Mark Twain said that, “Humor is the great thing, the saving thing after all. The minute it crops up, all our hardnesses yield, all our irritations, and resentments flit away, and a sunny spirit takes their place.”

He’s not wrong.

Studies show that a sense of humor can make you mentally and physically healthier, make you more attractive and even make you a better leader. It influences who wants to become your friend or even date you. It smooths potentially awkward social situations and cultural interactions.

It also makes you more creative and innovative.

Humor vs. comedy

Let me clarify something. Often people think that humor means being a cut-up. Dropping the one-liners that get people to ROFL.*

Humor is whatever makes you laugh in a particular situation. It pops out of nowhere.

Comedy is planned entertainment. You go to a comedy club because the actors are experts at choosing every word and action for its ability to produce a laugh.

Comedy is attempted. Humor happens.

There’s three main theories on humor and where it comes from…

Relief theory of humor. Sigmund Freud came up with this ideas. He said that all situations that produce a laugh are pleasurable because they blow off psychic energy or psychological steam. It’s the kind of humor you experience in tense situations that relieves tension. Comedian Trevor Noah uses this technique as he talks about his South African upbringing with a white Swiss-national father and a black South-African mother.

Superiority theory of humor. Plato and Aristotle formed the first musings of this idea to describe a particular kind of humor. You laugh at someone because of their misfortune. The husband whose wife nags him incessantly, the town drunk or the person who’s perpetually down on his or her luck. We take pleasure – and find humor – from our feelings of superiority over the people at whom we laugh.

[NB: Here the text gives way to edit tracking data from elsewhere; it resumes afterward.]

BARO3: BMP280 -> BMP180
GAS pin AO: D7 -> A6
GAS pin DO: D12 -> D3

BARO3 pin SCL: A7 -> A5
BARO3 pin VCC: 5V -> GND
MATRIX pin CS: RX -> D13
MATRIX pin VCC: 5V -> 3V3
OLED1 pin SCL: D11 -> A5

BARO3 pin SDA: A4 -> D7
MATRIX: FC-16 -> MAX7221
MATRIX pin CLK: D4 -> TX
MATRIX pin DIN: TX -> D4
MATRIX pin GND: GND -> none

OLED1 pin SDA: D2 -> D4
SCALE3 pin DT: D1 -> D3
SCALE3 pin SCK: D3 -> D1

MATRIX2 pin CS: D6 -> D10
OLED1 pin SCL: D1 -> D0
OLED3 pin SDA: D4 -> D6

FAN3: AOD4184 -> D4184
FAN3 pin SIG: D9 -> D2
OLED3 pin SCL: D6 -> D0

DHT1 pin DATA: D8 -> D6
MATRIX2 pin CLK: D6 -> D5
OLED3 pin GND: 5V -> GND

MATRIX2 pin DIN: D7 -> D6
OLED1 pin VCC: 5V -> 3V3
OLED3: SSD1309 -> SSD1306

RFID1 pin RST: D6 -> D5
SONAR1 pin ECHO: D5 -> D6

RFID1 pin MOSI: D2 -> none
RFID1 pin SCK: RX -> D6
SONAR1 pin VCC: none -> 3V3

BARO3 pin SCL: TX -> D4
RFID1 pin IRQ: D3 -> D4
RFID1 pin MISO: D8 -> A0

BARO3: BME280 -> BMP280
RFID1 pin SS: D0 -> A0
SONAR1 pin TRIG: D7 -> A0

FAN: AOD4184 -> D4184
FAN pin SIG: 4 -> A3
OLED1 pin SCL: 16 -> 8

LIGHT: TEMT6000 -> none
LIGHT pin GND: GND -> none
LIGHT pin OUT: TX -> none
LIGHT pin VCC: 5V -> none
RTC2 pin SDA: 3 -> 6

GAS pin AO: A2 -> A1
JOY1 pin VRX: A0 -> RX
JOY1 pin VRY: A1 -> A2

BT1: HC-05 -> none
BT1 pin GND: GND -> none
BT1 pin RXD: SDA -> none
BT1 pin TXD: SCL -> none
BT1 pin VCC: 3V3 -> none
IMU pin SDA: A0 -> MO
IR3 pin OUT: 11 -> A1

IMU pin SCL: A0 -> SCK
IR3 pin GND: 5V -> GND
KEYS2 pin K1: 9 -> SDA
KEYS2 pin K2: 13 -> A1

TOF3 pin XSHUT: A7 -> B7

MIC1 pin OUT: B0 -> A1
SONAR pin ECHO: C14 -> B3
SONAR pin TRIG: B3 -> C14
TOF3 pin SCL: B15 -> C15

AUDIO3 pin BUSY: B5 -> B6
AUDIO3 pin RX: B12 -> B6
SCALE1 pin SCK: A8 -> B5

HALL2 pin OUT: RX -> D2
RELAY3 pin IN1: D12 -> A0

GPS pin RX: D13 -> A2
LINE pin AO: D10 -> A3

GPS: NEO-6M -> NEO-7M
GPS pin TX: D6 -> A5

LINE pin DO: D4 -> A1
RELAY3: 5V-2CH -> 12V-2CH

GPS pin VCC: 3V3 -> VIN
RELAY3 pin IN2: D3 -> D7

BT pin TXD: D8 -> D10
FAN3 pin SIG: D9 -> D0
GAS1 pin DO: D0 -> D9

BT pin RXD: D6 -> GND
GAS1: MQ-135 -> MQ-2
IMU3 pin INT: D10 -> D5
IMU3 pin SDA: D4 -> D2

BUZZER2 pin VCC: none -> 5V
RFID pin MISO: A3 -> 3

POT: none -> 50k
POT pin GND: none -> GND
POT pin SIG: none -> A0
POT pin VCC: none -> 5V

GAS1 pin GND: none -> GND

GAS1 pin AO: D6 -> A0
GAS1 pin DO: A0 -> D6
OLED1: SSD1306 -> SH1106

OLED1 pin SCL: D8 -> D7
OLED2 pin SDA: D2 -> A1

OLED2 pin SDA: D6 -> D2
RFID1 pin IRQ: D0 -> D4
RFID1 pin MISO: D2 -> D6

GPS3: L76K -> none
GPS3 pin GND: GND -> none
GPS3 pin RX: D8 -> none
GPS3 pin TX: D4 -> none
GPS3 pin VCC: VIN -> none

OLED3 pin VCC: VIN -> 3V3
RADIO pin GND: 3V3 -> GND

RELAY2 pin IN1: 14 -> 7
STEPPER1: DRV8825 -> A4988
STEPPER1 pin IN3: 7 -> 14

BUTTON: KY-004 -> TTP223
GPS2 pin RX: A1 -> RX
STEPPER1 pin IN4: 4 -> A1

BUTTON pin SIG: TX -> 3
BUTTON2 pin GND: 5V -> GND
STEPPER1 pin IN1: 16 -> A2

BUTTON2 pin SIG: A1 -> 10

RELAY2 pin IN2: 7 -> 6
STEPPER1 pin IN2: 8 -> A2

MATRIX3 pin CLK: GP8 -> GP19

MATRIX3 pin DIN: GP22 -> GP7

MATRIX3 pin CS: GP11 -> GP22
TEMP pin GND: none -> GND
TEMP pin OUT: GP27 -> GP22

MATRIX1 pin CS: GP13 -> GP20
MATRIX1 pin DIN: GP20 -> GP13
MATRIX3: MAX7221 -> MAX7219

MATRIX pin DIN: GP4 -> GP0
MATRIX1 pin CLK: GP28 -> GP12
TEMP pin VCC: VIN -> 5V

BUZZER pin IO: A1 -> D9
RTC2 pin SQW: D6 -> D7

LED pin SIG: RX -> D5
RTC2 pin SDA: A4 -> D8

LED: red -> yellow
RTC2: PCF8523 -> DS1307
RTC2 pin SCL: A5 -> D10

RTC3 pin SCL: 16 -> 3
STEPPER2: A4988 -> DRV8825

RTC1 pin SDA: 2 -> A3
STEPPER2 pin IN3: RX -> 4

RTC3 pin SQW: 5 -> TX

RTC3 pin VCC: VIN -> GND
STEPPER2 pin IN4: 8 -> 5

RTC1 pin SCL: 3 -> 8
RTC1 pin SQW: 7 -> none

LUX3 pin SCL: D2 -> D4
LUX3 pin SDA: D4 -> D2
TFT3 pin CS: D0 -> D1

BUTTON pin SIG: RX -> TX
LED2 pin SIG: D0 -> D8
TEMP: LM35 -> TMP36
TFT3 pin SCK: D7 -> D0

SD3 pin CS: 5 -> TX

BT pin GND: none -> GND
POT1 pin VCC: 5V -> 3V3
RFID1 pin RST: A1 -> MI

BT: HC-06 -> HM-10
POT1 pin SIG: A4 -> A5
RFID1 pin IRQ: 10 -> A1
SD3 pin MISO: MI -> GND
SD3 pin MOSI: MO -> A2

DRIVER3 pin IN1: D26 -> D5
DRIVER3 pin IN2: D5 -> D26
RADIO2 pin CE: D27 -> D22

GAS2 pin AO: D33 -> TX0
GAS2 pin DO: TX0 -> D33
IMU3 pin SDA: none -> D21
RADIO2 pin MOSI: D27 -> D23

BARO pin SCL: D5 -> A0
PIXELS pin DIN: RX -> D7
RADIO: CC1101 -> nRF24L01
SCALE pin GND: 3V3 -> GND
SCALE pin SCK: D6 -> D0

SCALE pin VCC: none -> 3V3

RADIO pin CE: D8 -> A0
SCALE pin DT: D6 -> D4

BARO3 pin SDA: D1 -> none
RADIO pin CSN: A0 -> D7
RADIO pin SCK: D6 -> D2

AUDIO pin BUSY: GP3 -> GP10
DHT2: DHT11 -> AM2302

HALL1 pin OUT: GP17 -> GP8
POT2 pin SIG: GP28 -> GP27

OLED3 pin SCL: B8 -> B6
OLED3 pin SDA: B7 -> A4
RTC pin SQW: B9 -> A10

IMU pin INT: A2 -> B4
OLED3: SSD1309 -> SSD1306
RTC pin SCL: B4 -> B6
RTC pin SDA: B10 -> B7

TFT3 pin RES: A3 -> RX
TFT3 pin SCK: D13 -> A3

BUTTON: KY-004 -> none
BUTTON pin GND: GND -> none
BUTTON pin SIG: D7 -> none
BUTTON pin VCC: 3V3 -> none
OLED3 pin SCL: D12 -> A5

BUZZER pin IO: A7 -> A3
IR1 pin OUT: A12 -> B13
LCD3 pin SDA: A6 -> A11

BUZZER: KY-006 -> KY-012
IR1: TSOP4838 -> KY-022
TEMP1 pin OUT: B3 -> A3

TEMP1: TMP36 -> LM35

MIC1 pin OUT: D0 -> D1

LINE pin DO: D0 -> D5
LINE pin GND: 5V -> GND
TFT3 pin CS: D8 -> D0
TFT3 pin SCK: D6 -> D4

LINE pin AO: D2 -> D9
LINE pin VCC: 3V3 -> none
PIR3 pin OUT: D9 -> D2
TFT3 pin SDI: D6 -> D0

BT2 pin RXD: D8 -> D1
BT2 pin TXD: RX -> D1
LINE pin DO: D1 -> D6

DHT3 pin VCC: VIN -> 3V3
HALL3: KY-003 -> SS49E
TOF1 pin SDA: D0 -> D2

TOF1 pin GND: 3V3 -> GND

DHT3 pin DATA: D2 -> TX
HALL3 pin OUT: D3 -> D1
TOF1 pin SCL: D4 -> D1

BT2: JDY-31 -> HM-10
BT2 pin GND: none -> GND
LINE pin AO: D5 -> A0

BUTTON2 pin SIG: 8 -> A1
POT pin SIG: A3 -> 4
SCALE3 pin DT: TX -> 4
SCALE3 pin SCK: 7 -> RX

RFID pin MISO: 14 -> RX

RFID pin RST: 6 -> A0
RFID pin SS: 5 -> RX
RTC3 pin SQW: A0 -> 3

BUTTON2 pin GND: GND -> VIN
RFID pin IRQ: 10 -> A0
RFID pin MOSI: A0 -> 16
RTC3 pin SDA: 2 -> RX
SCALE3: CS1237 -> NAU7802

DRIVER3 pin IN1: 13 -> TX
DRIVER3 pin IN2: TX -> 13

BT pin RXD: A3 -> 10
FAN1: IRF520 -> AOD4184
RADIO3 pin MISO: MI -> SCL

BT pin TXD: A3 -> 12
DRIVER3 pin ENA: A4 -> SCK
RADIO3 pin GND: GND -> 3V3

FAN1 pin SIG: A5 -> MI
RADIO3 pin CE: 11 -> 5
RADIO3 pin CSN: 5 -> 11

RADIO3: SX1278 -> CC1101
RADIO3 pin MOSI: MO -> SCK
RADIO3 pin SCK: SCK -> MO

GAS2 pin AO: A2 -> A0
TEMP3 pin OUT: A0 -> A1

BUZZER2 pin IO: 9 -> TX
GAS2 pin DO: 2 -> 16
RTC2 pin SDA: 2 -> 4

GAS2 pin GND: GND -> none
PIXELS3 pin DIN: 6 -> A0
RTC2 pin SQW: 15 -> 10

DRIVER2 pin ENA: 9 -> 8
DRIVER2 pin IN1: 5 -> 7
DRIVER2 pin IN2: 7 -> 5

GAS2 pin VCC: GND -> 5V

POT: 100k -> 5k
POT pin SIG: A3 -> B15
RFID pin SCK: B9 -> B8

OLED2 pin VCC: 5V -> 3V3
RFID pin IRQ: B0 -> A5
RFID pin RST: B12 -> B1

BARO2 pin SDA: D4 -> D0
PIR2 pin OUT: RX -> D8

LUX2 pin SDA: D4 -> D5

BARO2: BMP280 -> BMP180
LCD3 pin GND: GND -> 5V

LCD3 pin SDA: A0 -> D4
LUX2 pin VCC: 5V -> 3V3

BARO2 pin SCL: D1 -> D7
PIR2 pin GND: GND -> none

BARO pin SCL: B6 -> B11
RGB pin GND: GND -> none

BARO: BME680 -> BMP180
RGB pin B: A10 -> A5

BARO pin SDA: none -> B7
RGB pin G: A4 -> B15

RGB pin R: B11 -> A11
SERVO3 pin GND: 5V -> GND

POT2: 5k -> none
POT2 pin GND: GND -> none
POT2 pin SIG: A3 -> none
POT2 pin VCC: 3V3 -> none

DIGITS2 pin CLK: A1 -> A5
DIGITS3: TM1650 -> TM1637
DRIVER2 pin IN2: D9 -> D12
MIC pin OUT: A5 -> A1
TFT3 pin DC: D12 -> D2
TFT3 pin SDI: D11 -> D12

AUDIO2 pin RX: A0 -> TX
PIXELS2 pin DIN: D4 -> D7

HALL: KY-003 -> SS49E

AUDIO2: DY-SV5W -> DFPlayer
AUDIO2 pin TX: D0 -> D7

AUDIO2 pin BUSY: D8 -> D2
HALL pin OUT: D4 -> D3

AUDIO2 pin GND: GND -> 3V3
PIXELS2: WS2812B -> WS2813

Incongruity theory of humor. Groucho Marks was a master at this: One morning I shot an elephant in my pajamas. How he got in my pajamas, I don’t know. Stephen Colbert is a savvy user of this technique: Now, if I’m reading this graph correctly…I’d be very surprised”  This type of humor comes from contrasting two very distinct things.

Humor and innovation

Now that you’re properly schooled in humor, let’s get back to why it matters to great ideas.

That’s where this month’s episode of Interview with an Innovator comes in.

Tim Washer may be one of the most innovative people I know, and I believe it’s because of his background in comedy. He started at the Upright Citizens Brigade in New York City, and went on to be a writer for Amy Poehler’s Weekend Update on Saturday Night Live. As an actor he was a regular on Conan O’Brien’s show. “Whenever they needed a dimwitted corporate guy or a crooked senator, I got the call,” Tim says. His list goes on from there to working with Bill Nye the Science Guy, Stephen Colbert and a slew of other household names.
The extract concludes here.